Unraveling Mechanisms of Dementia in Diverse Populations Using Affordable Neurotechnologies

This perspective, by Carlos Coronel and Agustín Ibáñez, discusses how combining computational methods and low-cost neurotechnologies can develop affordable new biomarkers for dementia and personalized approaches for research, especially in underserved communities.

Computational Brain Health

The figure has been designed by artificial intelligence under the supervision of the authors Carlos Coronel (Atlantic Fellow), and Agustín Ibáñez (Altantic Fellow, GBHI faculty member and Director of BrainLat—the Latin American Brain Health Institute).

Computational Brain Health for All

Imagine a world where cutting-edge brain research is not confined to high-tech labs in rich countries but extends to the rest of the world. Despite the global prevalence of neurodegenerative diseases, our understanding and diagnostic capabilities have long been limited, benefiting just a fraction of those affected. However, recent advancements in computational modeling and the integration of affordable techniques like electroencephalography (EEG) present an unprecedented opportunity. Brain health, traditionally marred by the lack of unified principles, can now look to physics for inspiration to make better use of datasets, providing robust biomarkers for dementia and other brain disorders.

Artificial In Silico Brains and Human Diversity

Firstly, we assembled data from participants from multiple countries, from the ReDLat and EuroLad-EEG consortia, to develop computational models to characterize shared global brain dynamics affected by dementia across diverse socioeconomic settings. These data included countries poorly represented in dementia research, and our commitment was to find specific and affordable biomarkers for dementia in these underserved populations. We worked with a total number of 332 participants, including healthy controls and patients with Alzheimer's Disease (AD) and behavioral variant frontotemporal dementia (bvFTD).

We took inspiration from the physical concept of emergent properties in complex systems, using the method of metaconnectivity to find novel and robust EEG biomarkers for dementia. Metaconnectivity seeks to capture high-order interactions in the brain, that is, interactions between more than two brain regions simultaneously.

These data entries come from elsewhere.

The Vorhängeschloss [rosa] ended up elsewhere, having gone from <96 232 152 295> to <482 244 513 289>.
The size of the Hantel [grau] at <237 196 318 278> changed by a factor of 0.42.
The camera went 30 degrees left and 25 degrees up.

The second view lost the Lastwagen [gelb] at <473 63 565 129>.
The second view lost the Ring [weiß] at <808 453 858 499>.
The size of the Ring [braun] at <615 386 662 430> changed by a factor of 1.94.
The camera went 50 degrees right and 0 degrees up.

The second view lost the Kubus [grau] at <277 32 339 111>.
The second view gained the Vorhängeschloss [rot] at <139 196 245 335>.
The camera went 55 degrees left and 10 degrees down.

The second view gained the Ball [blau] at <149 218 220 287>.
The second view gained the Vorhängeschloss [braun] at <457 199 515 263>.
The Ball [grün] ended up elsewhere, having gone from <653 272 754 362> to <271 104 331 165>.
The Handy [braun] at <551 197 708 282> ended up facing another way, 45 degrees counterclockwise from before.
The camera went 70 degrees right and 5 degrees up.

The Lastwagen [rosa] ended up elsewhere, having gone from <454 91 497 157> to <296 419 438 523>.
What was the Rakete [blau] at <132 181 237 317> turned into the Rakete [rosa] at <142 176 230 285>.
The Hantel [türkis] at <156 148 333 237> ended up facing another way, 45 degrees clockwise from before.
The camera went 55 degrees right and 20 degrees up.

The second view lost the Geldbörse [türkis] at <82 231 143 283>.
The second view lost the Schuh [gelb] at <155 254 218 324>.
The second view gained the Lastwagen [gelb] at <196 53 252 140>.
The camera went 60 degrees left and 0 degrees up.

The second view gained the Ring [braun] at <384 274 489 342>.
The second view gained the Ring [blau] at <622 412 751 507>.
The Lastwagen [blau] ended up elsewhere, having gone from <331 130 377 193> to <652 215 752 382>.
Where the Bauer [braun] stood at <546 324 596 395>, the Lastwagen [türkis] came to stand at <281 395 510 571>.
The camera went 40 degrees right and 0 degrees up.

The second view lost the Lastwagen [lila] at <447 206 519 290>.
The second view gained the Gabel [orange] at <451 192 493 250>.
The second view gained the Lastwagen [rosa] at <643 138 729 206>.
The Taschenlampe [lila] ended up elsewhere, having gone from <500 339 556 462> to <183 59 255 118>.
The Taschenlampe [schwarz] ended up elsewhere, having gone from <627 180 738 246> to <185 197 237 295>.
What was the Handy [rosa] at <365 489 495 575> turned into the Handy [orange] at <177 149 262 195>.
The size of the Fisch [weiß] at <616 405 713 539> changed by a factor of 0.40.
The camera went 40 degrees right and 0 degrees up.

The brain is more than the sum of its parts, and we can lose valuable information about brain activity when we just look at paired interactions, as in the classical approach to brain connectivity. 

To understand high-order interactions in brain health, we can imagine the brain's activity as a liquid: a healthy brain flows smoothly like water, enabling swift, coordinated movements. In contrast, a brain affected by dementia becomes sluggish, its processes thick and viscous like oil, hindering cognitive and physical coordination. That was our first finding using metaconnectivity: brain dynamics in dementia become more viscous. This approach also allowed us to discriminate patients from healthy controls effectively. Using machine learning, we classified the patients with an accuracy close to 100%, showing that metaconnectivity may be a promising and affordable biomarker for dementia, robust even in diverse samples.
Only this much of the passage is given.